KURAVILANGAD (INDIA)
Los Angeles Times

October 5, 2018

By Shashank Bengali

For two years the nun said nothing, quietly dreading the nights that the stocky, bearded Catholic bishop would spend at her small convent in the southern Indian hills.

Early last year she confided in another member of her congregation: “The bishop is compelling me to lay with him.”

Soon afterward, the nun reported to church leaders that the cleric, Franco Mulakkal, had raped her 13 times between 2014 and 2016. When the leaders failed to act and the bishop filed police reports in an apparent bid to silence her, she went to authorities in June.

The investigation might have stalled – as so many sexual assault cases tend to do in India, particularly when they involve the church – were it not for the accuser’s fellow nuns, who led an unprecedented public protest that has sharply divided the country’s 20 million Catholics.

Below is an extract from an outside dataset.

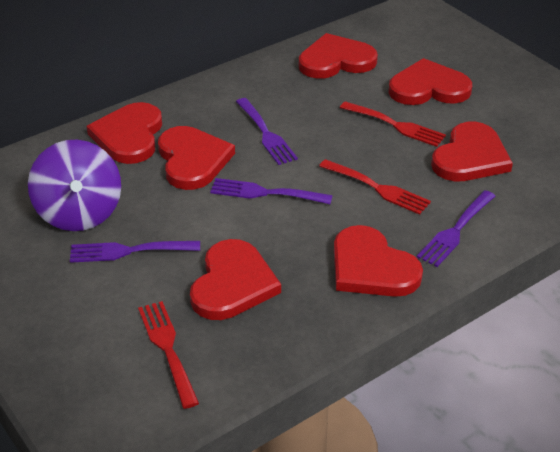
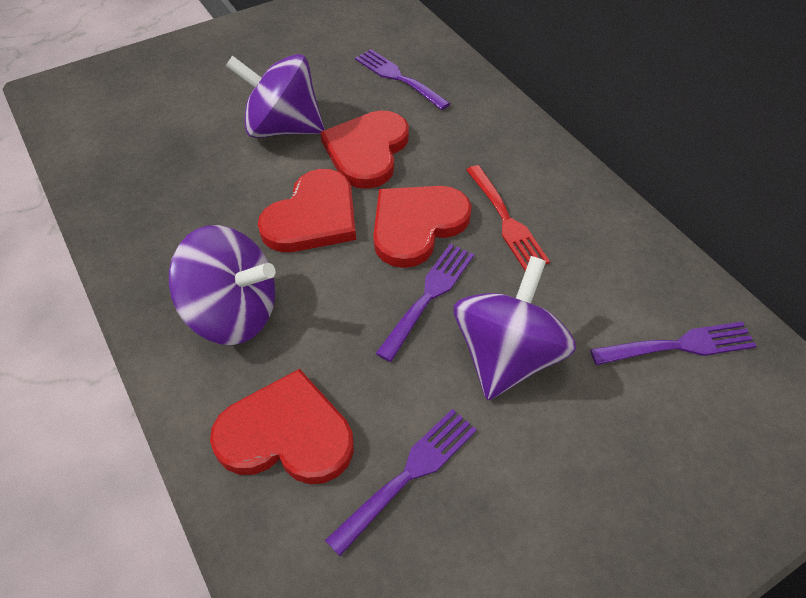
purple spinning top: 1 -> 3
red fork: 3 -> 1
red heart: 7 -> 4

After a two-week sit-in that drew thousands of supporters, police in the southern state of Kerala arrested the 54-year-old bishop last month, making him the first high-ranking Indian clergyman to face charges of sexual misconduct. On Wednesday, a court denied the bishop bail, ruling that the evidence against him was credible.

“It’s a watershed in the history of the Indian church,” said Jose Kavi, editor of Matters India, a website that covers religious issues.